If the Referendum’s Path is Blocked, What is Next?
Consistent with the opposition’s non-violent mixed strategy of protests and elections, its response to the government’s decision to stop the referendum has been twofold. First, it called for pacific demonstrations asking the government to return to a “constitutional path,” replace justices and members of the CNE, and allow the referendum or early elections to take place. Second, some of its leaders agreed to participate in a dialogue with the government, with mediation of the Vatican and UNASUR. Although the talks are currently in course, for the time being, they have established a venue for discussion and negotiation between the government and the MUD.
The opposition’s strategy, however, is fraught with risks. On the one hand, the demonstrations could turn violent and give the government an excuse to call off the dialogues and escalate repression. On the other hand, the dialogue could be used by the government to catch its breath and stifle the momentum the opposition has had since last year, allowing it to postpone the referendum, creating more tensions within the opposition coalition, and eliminating the only escape valve available to channel popular discontent in Venezuela so far.

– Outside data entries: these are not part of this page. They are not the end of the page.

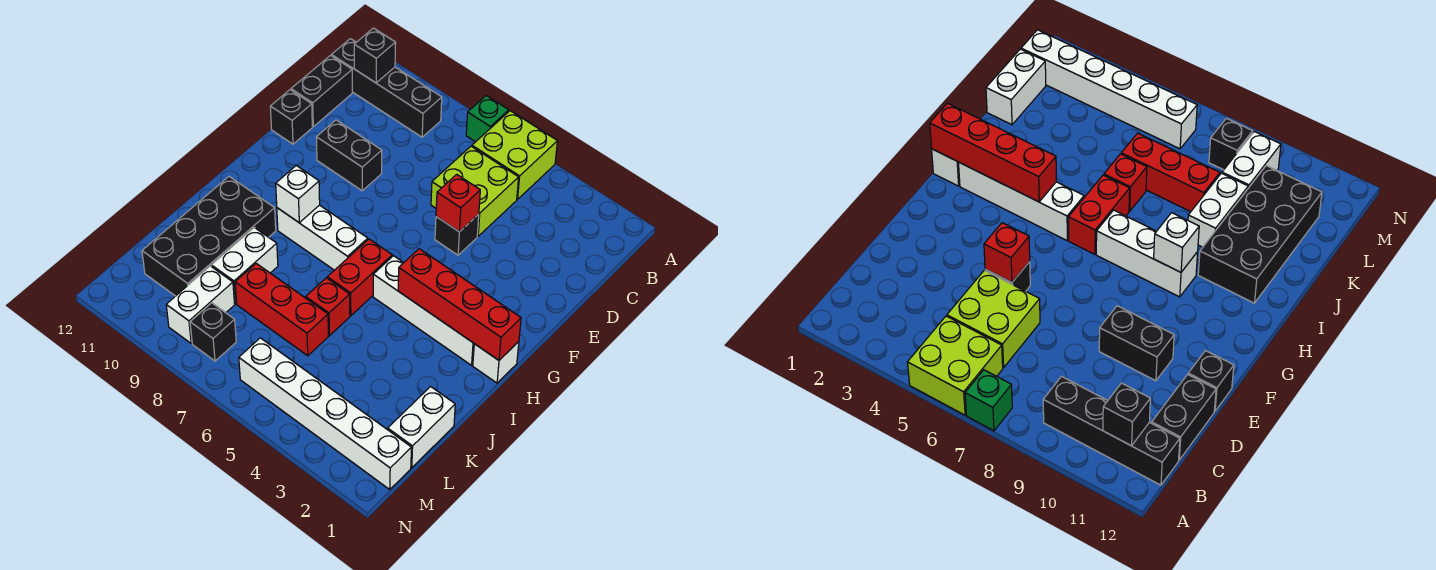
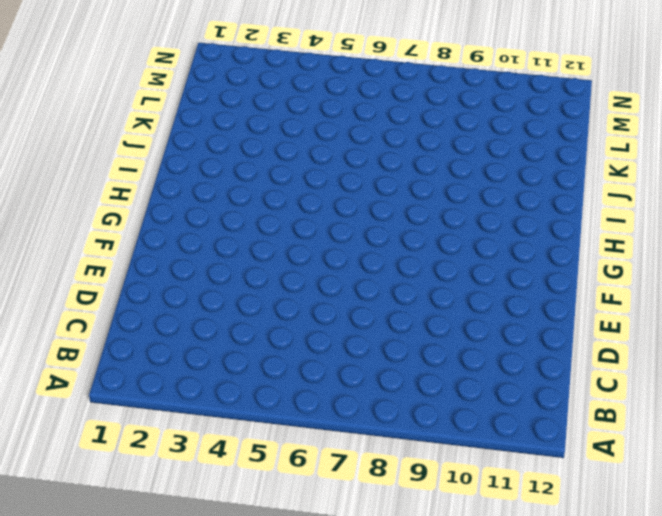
none -> lime brick A5:B6 level 1
none -> green brick A7 level 1
none -> black brick B9:B12 level 1

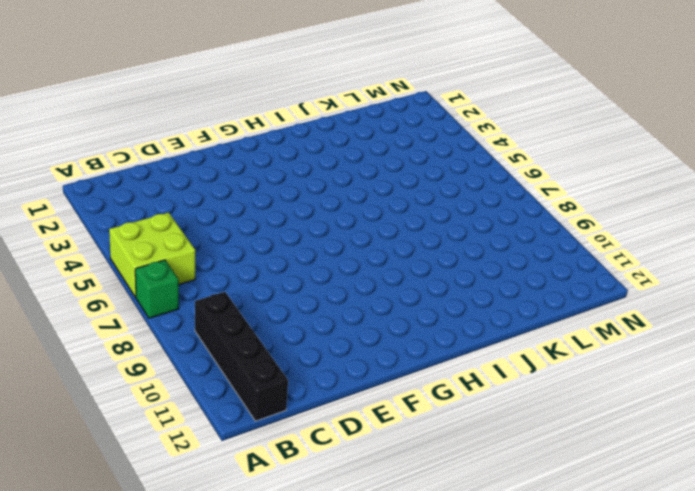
none -> lime brick C5:D6 level 1
none -> black brick C12:D12 level 1
none -> black brick E5 level 1

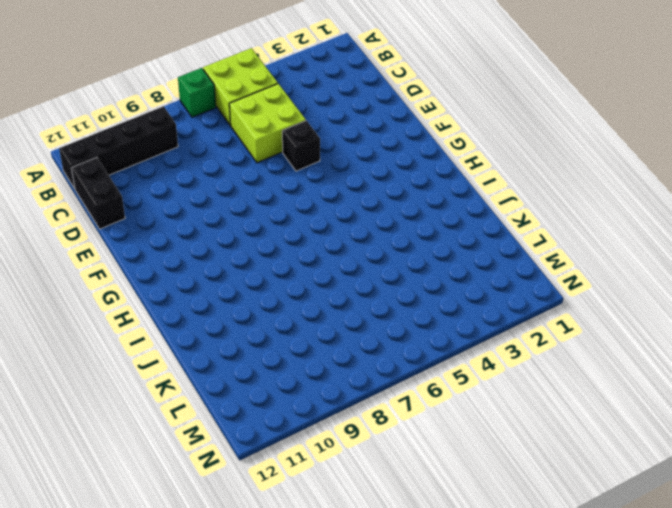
none -> black brick E9:E10 level 1
none -> black brick E12 level 1
none -> white brick H1 level 1

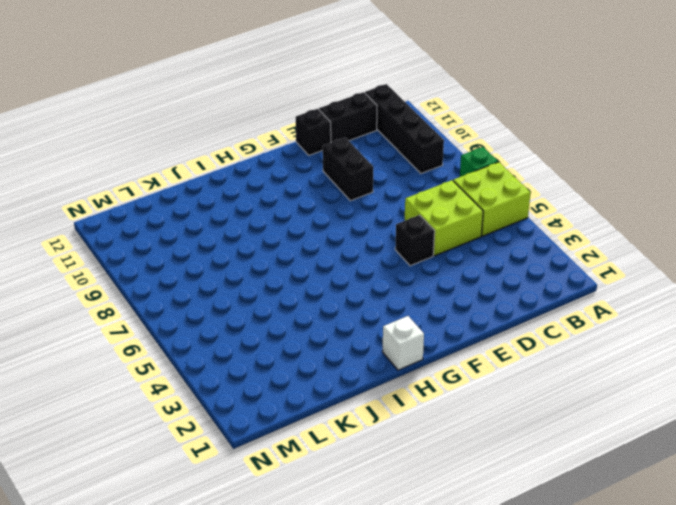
none -> white brick H2:H5 level 1
none -> red brick H6:I6 level 1
none -> white brick H7:H9 level 1

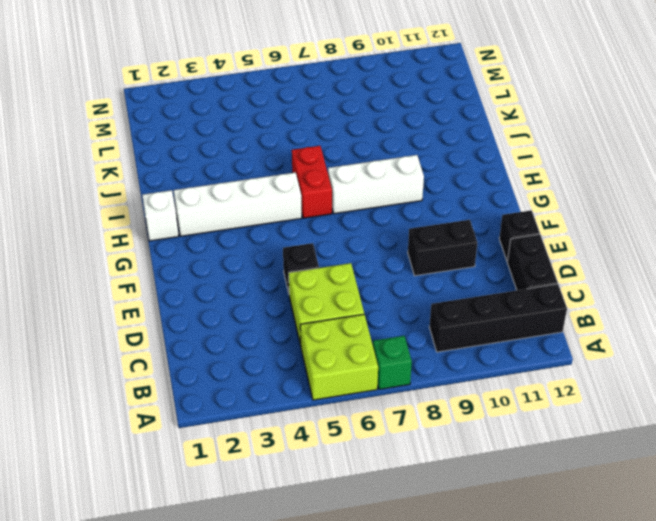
none -> black brick I10:L11 level 1
none -> red brick J6 level 1
none -> white brick J9:K9 level 1

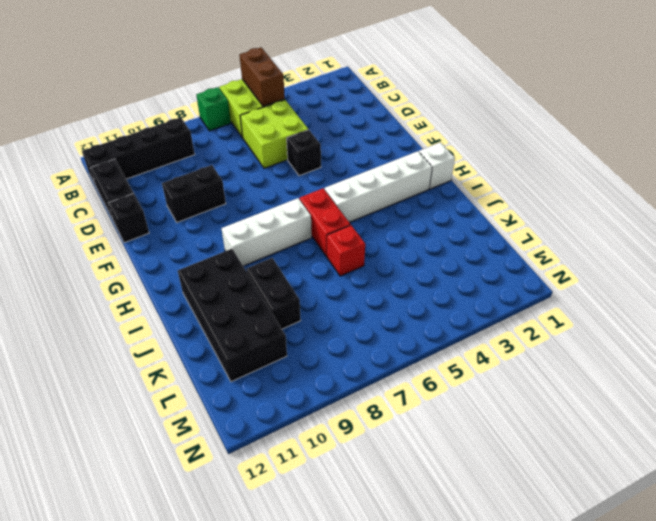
brown brick A5:B5 level 2 -> none
black brick J9:K9 level 1 -> white brick J9:K9 level 1
none -> white brick K1:L1 level 1
none -> red brick K6:K8 level 1
none -> white brick L9:M9 level 1

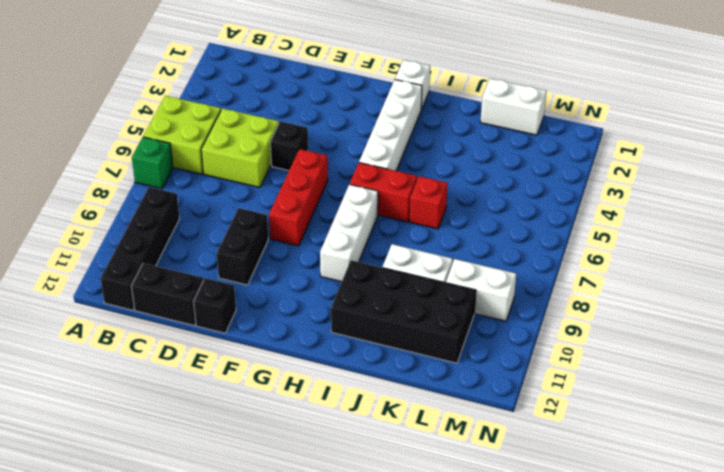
red brick F6:F8 level 1 -> red brick K6:K8 level 1
none -> white brick M1:M6 level 1
none -> black brick M8 level 1
none -> black brick B11 level 2

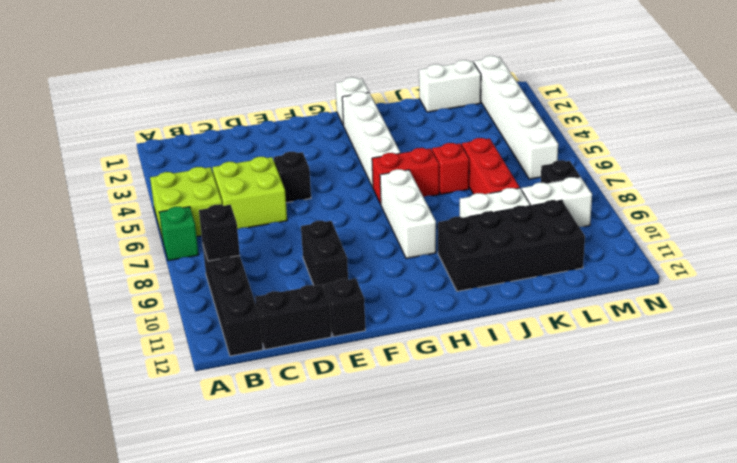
black brick B9 level 2 -> black brick B11 level 2
none -> red brick E5 level 2
none -> red brick H1:H4 level 2
none -> white brick H9 level 2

The fact that the dialogue could backfire and strengthen Maduro’s embattled government, is in fact a possibility that seriously worries an important sector of the opposition and even some external observers.
Whether this happens or not, will largely depend on the international community willingness to pressure the incumbent government to negotiate, as well as the ability of the opposition to remain united, use the street protests strategically to increase the pressure for an agreement, and –simultaneously—accept some concessions towards the Chavista regime. A proper analysis of the dialogue process, will be contingent on how the coming days unfold. In the mean time, it behoves comparative scholars and international observers to follow the crisis in Venezuela and pay close attention to its development and still uncertain prospects.

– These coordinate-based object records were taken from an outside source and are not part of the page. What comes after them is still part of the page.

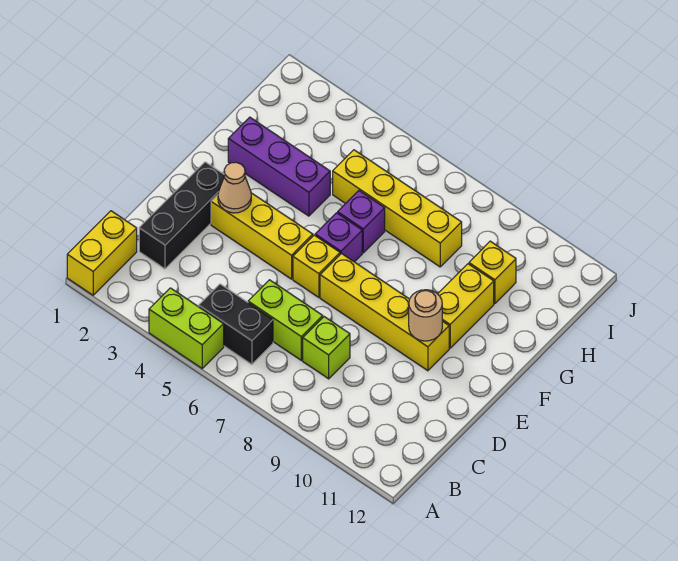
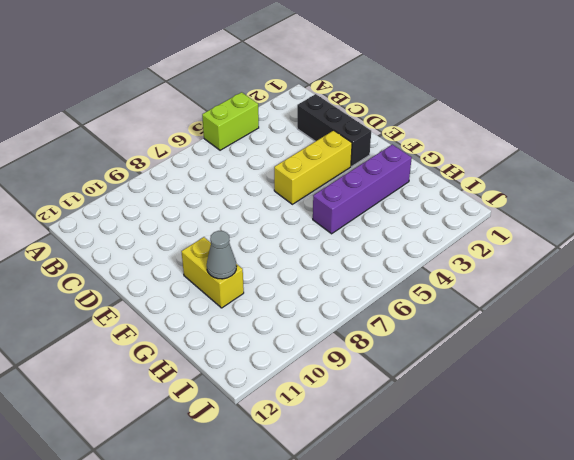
purple brick G2:G5 level 1 -> purple brick G2:G4 level 1
grey cone G10 level 2 -> none
none -> yellow brick A1:B1 level 1
none -> black brick B5:B6 level 1
none -> lime brick C6:C7 level 1

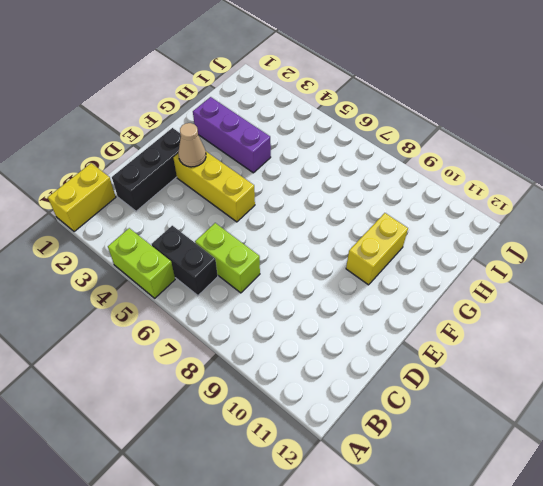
none -> lime brick C8 level 1
none -> yellow brick E6 level 1
none -> yellow brick E7:E10 level 1

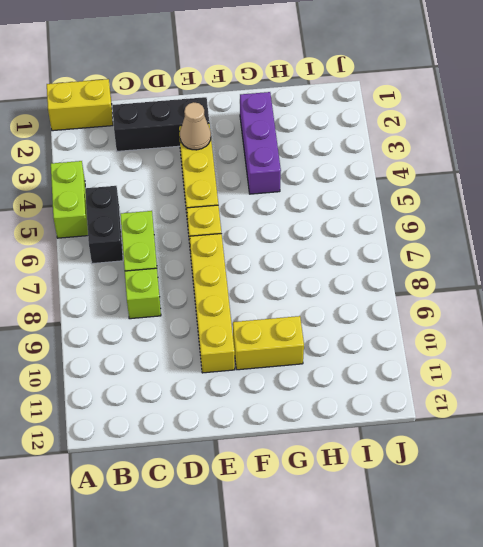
none -> purple brick F6 level 1
none -> purple brick G6 level 1
none -> yellow brick H5:H8 level 1

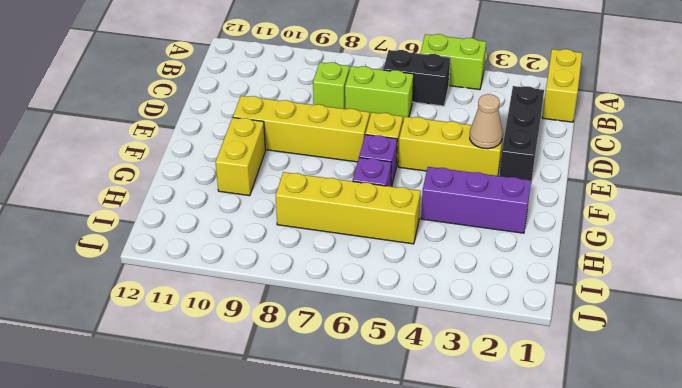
none -> yellow brick H10 level 1
none -> tan round brick E10 level 2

 Corrales, Javier. „Autocratic legalism in Venezuela.“ Journal of Democracy 26.2 (2015): 37-51.
 Kornblith, Miriam. „Chavismo After Chávez?.“ Journal of Democracy 24.3 (2013): 47-61.

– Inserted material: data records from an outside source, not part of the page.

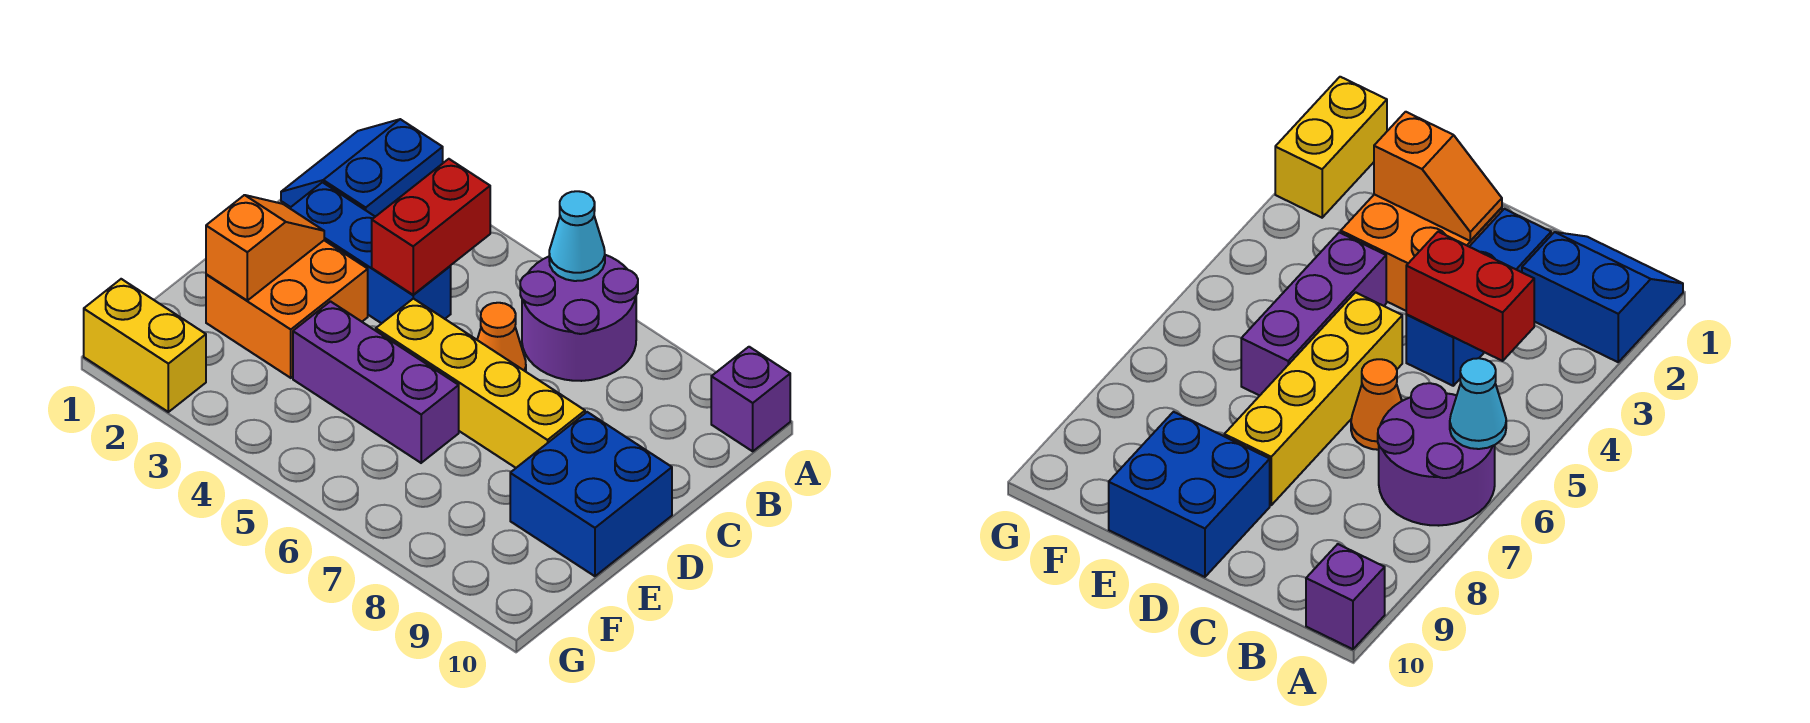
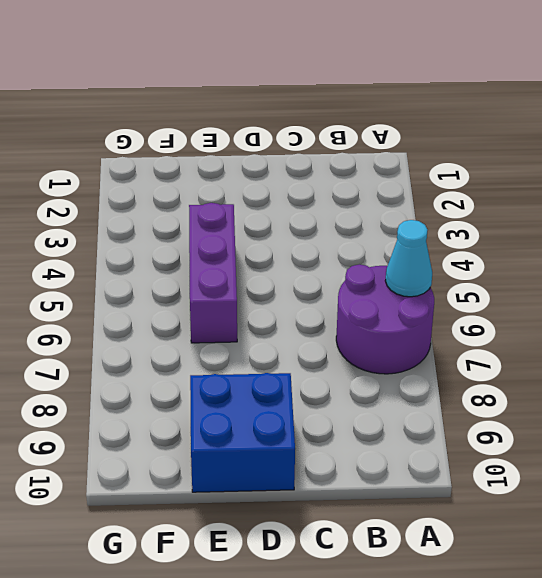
none -> blue slope A1:B2 level 1 top 2
none -> purple brick A10 level 1
none -> blue brick C2:C4 level 1

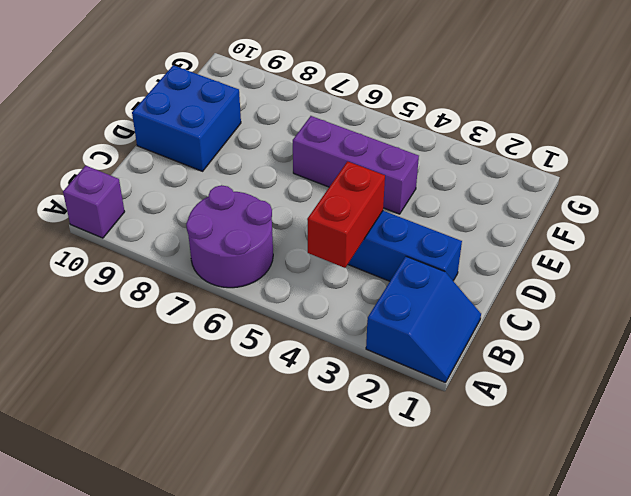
none -> orange cone C6 level 1
none -> orange brick D2:E3 level 1
none -> yellow brick D5:D8 level 1

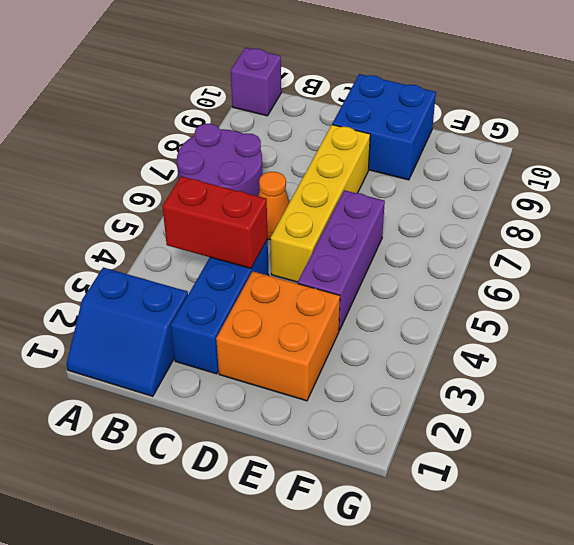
none -> yellow brick G1:G2 level 1
none -> cyan cone A6 level 2
none -> orange slope D2:E2 level 2 top E

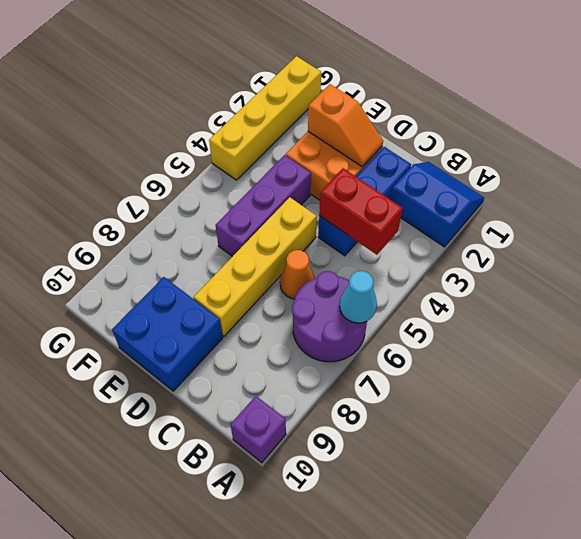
yellow brick G1:G4 level 1 -> yellow brick G1:G2 level 1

 Sanchez Urribarri, Raul A. „Courts between democracy and hybrid authoritarianism: evidence from the Venezuelan Supreme Court.“ Law & Social Inquiry 36.4 (2011): 854-884, Corrales, Javier. „Autocratic legalism in Venezuela.“ Journal of Democracy 26.2 (2015): 37-51
 Corrales, Javier “Explaining Chavismo: The Unexpected Alliance of Radical Leftists and the Military in Venezuela under Hugo Chávez” in Ricardo Hausmann and Francisco Rodríguez eds. Venezuela Before Chávez: Anatomy of an Economic Collapse. Univerity Park: Pennsylvania State University Press, 2014.
 Trinkunas, Harold A. Crafting CivilianCcontrol of the Military in Venezuela: A Comparative Perspective. Chapel Hill: University of North Carolina Press, 2011.